The race that meant more near Duluth's Hartley Nature Center

Photo by Lauren Lundeen: Soap box derby racer, Dale Mell, donated his car to the Hartley Nature Center where it sits up in the rafters.

By Lauren Lundeen

On July 13, 1963, a 12-year old Harold “Bo” Conrad put on his helmet and got inside his racecar. He lowered his head into his car just enough to see over the top of the car. Then, he waited. This was Conrad’s fifth race of the day.

Hundreds of people lined the full length of the Hartley Park track in Woodland. Each person cheering on their favorite riders, everyone was cheering.

Conrad and his opponent’s car were placed on a starting ramp. A man standing between the cars held a bar that would start the race. The bar was connected to the stand each racecar was placed on. As soon as he dropped it the cars started rolling down the track.

“When they dropped the thing to start the race, you literally can hear your ball bearings. It’s silence,” Conrad said in a telephone interview from his home in Braham, Minn. “You can start to hear your car start to roll out, and you can’t hear the crowd because your head is ducked down.”
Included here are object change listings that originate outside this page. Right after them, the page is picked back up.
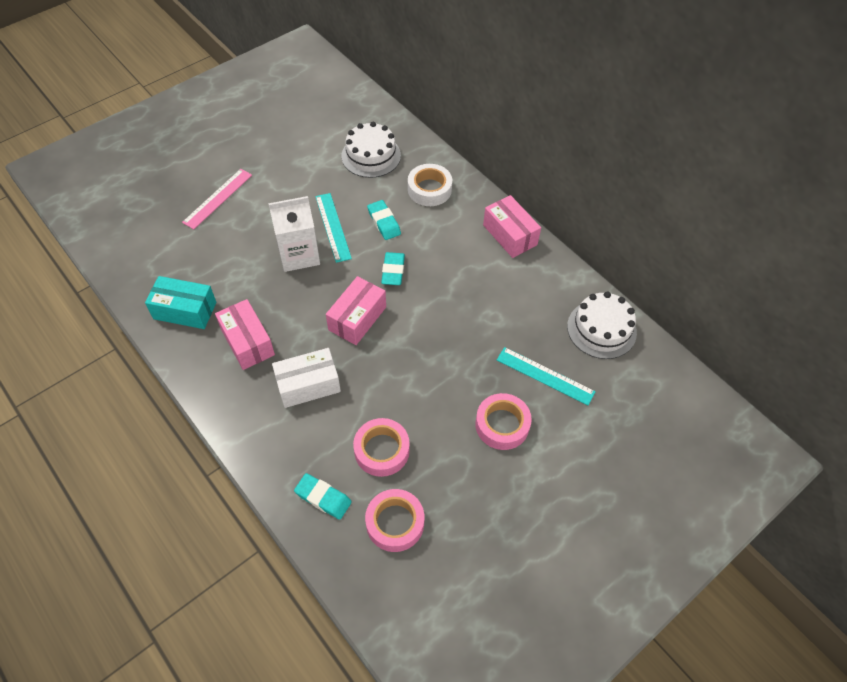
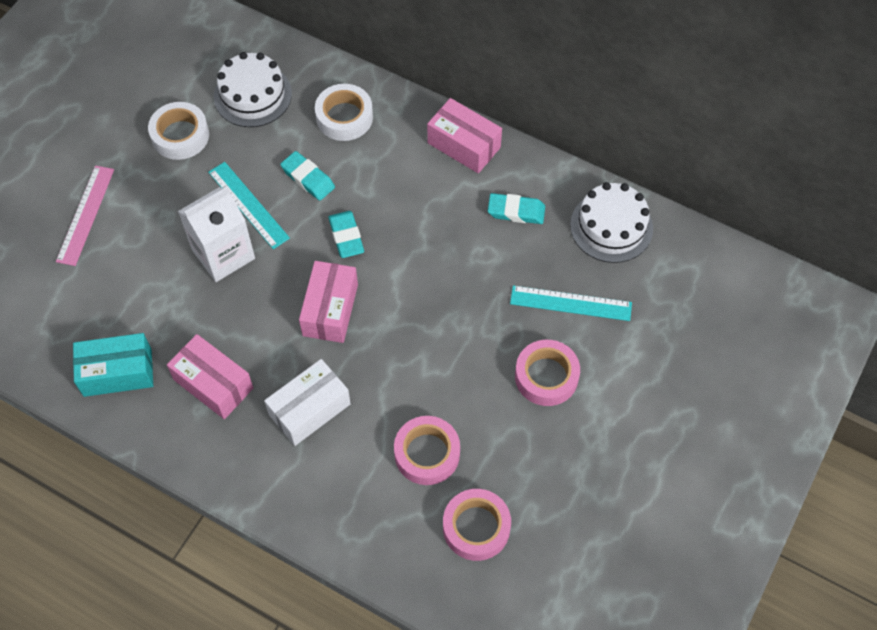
camera: 20 degrees left, 5 degrees up
(308, 167) = (180, 135): none -> white tape
(323, 498) = (386, 530): turquoise eraser -> turquoise eraser (516, 211)

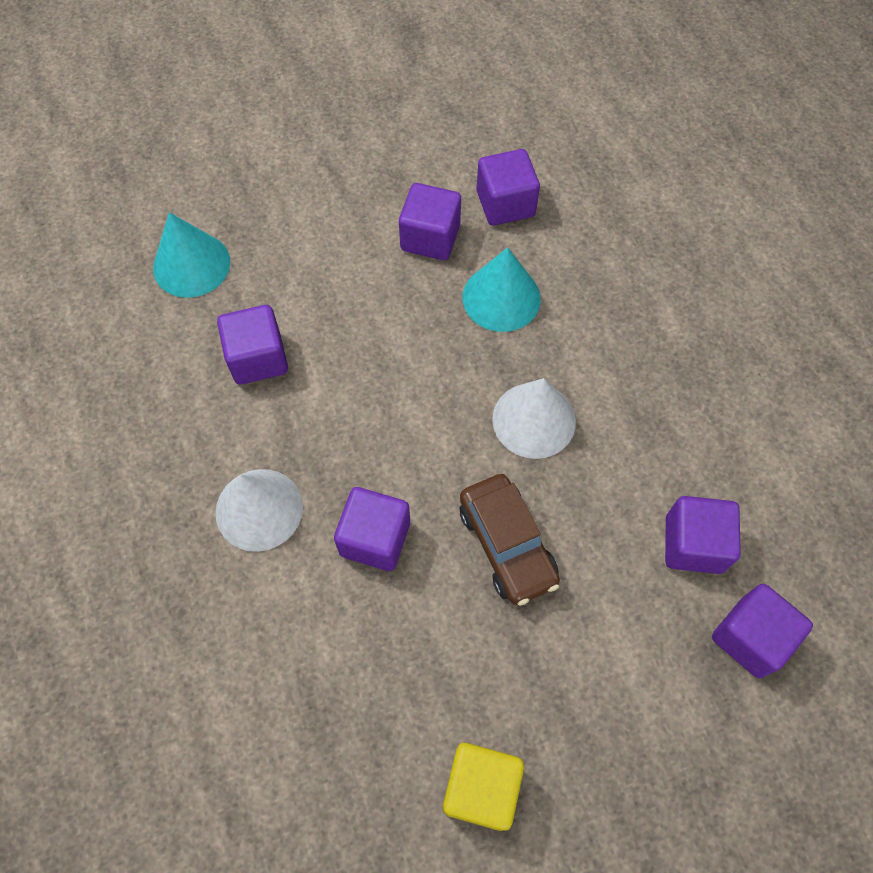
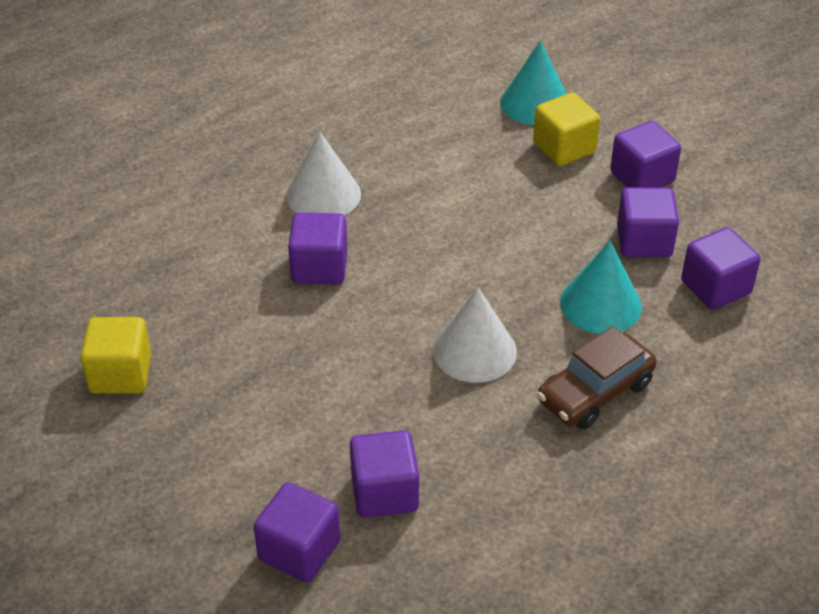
camera: 75 degrees right, 20 degrees down
(258, 358) = (461, 162): purple cube -> purple cube (642, 177)
(273, 261) = (564, 148): none -> yellow cube
(507, 544) = (340, 353): brown car -> brown car (595, 392)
Going 30 mph, Conrad had a photo finish. He won by half a car length.

About 50 boys between the ages of 11 and 15 raced that day, but it was Conrad who won it all. After winning in Duluth, he was off to race in the All-American Soap Box Derby (AASBD) in Akron, Ohio.

On race day in Akron with about 75,000 people watching, Conrad got ready for his biggest race of the day.

Conrad put his helmet on and lowered himself into his car. He was ready to start the race. Going up to 40 mph, Conrad beat out his two other opponents. He won by four inches.

That day there were 239 boys racing from all over the United States. Conrad became Duluth’s first champion.

Upon his arrival home, Conrad was praised for being the “hero of Duluth,” according to a 1963 Duluth News Tribune article. That day all of Duluth lined Superior Street. A parade was held in his honor.

“It was like I won the world championship in Duluth,” he said.

Conrad may have been a champion, but winning the race had its downside.

“Once you won in those days, you couldn’t race anymore. Even if you won the local race in Duluth,” he said. “I got to go to Akron, but that was the end of it. So I was kind of done then at the age of 12.” Today, Conrad is a retired rural mail carrier and continues to play in a jug band he started in college.

Conrad may have been the big winner of 1963, but another life was affected by the soap box derby racing the following year in Duluth.

A 14-year-old Dale Mell was in the same position as Conrad. He raced down that Hartley Park track in 1964 and won.

Mell lost to Conrad in 1963, but in 1964 he got the chance to go on to race in Akron. He didn’t win there, but like Conrad, he left with more than just a racing memory.

“Building the cars there were a lot of construction techniques, mechanical things that you learned by doing it. It was a great training experience,” Mell said, who is now a retired industry worker.

Today, Mell’s car lives on in the rafters of the Hartley Nature Center. This is the only memorabilia Duluth has of the races that took place.

Loss of interest shut down the derby in Duluth. The track is now overgrown with wildlife and is barely visible a few feet behind the center.

What many don’t know is that it once brought all of Duluth together, and like Mell, Conrad is thinking about donating his winning trophy to Duluth.

“They have a hall of fame in Akron. I would rather give it to the city of Duluth if they’re going to do something with it,” Conrad said.

“It was so interesting to learn about the soap box derby, but there’s only just a car on a shelf,” he added. “It’s more than just a car on a shelf.”

In the heyday of soap box derbies, teens and pre-teens raced their home-made cars in local and national competitions.  Their gravity-powered vehicles propelled them to victory and the celebrity status that comes with it.